Ocean Park residents and business people will conduct the first comprehensive assessment of strict development controls on Main Street since the adoption of a zoning plan for the trendy thoroughfare five years ago.
The Main Street Committee, a coalition of residential and business interests, is seeking neighborhood views on what zoning changes, if any, should be considered for Main Street.
Julie Dad, an Ocean Park resident and member of the committee, said that community opinion is being sought in flyers that have been sent to residents. The assessment process will be completed when the flyers are returned and evaluated.
"We believe it is time to take another look at zoning for the street," Dad said. "We want to maintain the low-scale development character of the street and, at the same time, be flexible to accept compatible uses that were banned when the zoning regulations were adopted."
The Main Street Committee was established by the city in 1980 after residents complained that the combination of chic restaurants, noisy singles bars and expensive boutiques on the street aggravated parking problems in adjoining residential areas.
The committee drew up a zoning plan that restricted the number of restaurants to two per block from Pico Boulevard to the southern city limits, established low height limits for buildings and banned hotel development on most blocks.
The City Council adopted the plan late in 1981 without any changes and, in the intervening years, accepted committee leadership on Main Street zoning.
Proposals Prompted Review
Dad said that the review was spurred last month by proposals to allow hotels and more restaurant development on the street.
The proposals were advocated by the city's planning staff, then withdrawn when members of the committee complained that their views were not sought on what they said would be drastic changes in Main Street zoning regulations.
Dora Ashford, a longtime Ocean Park activist and chairwoman of the Ocean Park Community Organization, said the proposals violated the longstanding neighborhood approach to changes on Main Street.

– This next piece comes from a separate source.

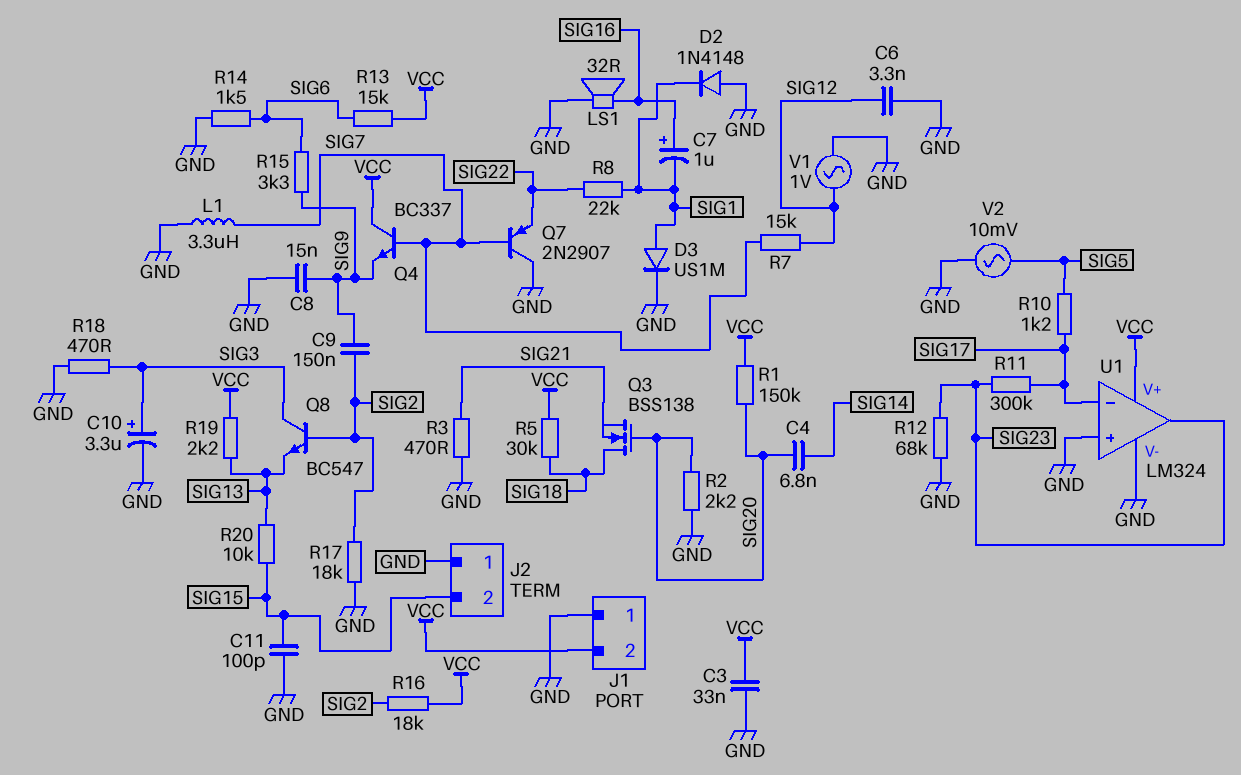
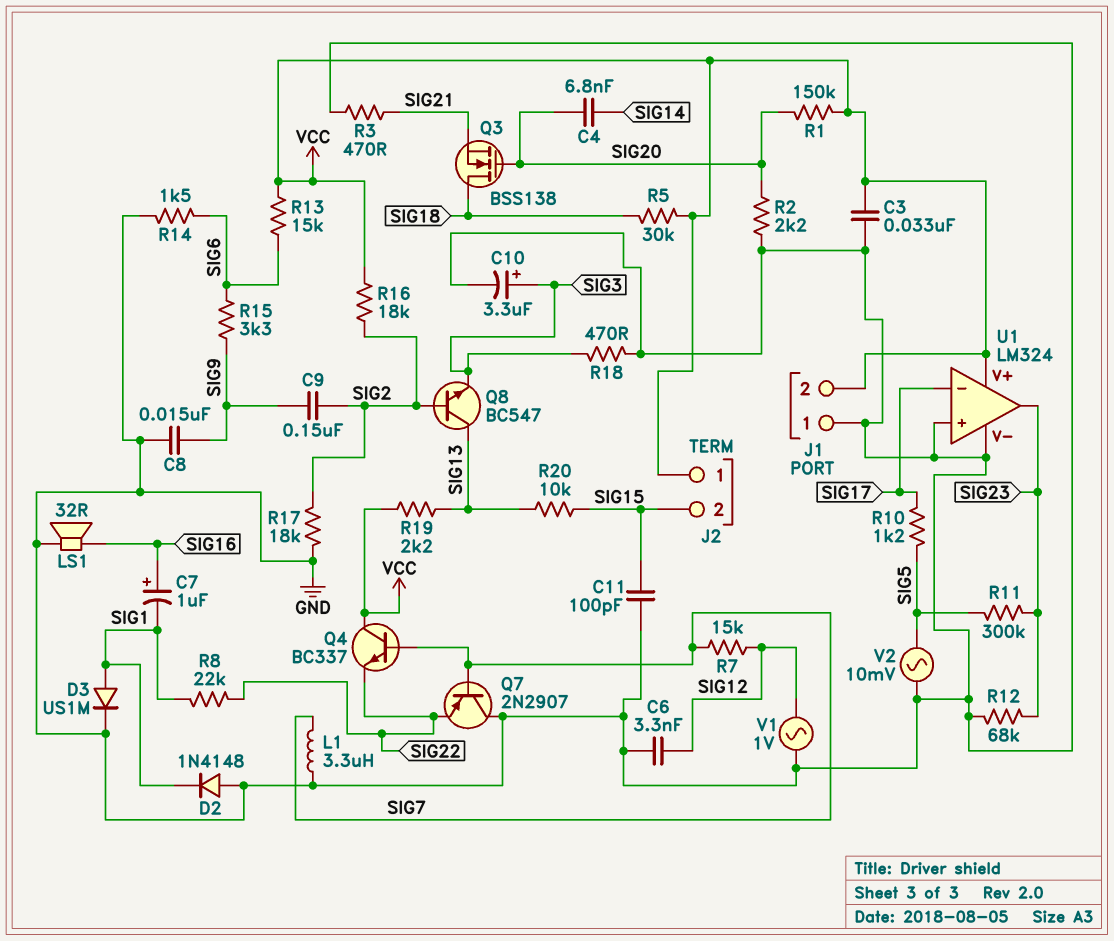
J2 pin 1: GND -> VCC
Q4: NPN BC337 (B SIG7, C VCC, E SIG9) -> NPN BC337 (B SIG7, C VCC, E SIG22)
Q8: NPN BC547 (B SIG2, C SIG3, E SIG13) -> NPN BC547 (B SIG2, C SIG13, E SIG3)
R11: 300k (SIG17, SIG23) -> 300k (SIG5, SIG23)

"City planners had forgotten that the only way we were able to defuse controversy over Main Street development was by the consensus of the people who live and work here--not by the city imposing unwanted development standards on the neighborhood," Ashford said.
Suzanne Frick, acting principal planner for the Santa Monica Planning Department, acknowledged that the department should have considered the views of Main Street residents and business people before making the proposals. But she defended them.
"Small hotels of the bed-and-breakfast type (no more than 20 rooms) are less obtrusive to nearby residential neighborhoods than commercial businesses that generate far more traffic," Frick said.
"Our proposal for more restaurants was based on the view that some of Main Street's blocks are long enough in length to accommodate more than two restaurants."
Douglas Barnard, chairman of the Main Street Committee and a prominent developer on the street, said the proposal to allow small hotel development on the street will be considered by the committee.
He plans to suggest that the committee ease up on certain prohibited uses, as long as surrounding property owners do not object to them.
"When the plan was written," said Barnard, who worked on it, "my understanding was that restaurants and hotels could be approved through the conditional-use process. The city has taken the position that this was not the case."
Dad said that she probably would oppose expanding the conditional-use process.
"The problem residents have with conditional use is that it basically gives approval to projects, albeit with conditions," she said. "I sense in my talks with residents that they would prefer that Main Street zoning regulations stay pretty much as they are now."
Whatever the committee decides, Barnard said, residents and developers have agreed that the cooperative atmosphere on Main Street must be maintained.
"We do not want to return to the all-out war between residents and developers that existed before our committee was formed," he said. "We have been able to solve our differences by developing a very specific zoning plan for the street and by working cooperatively together."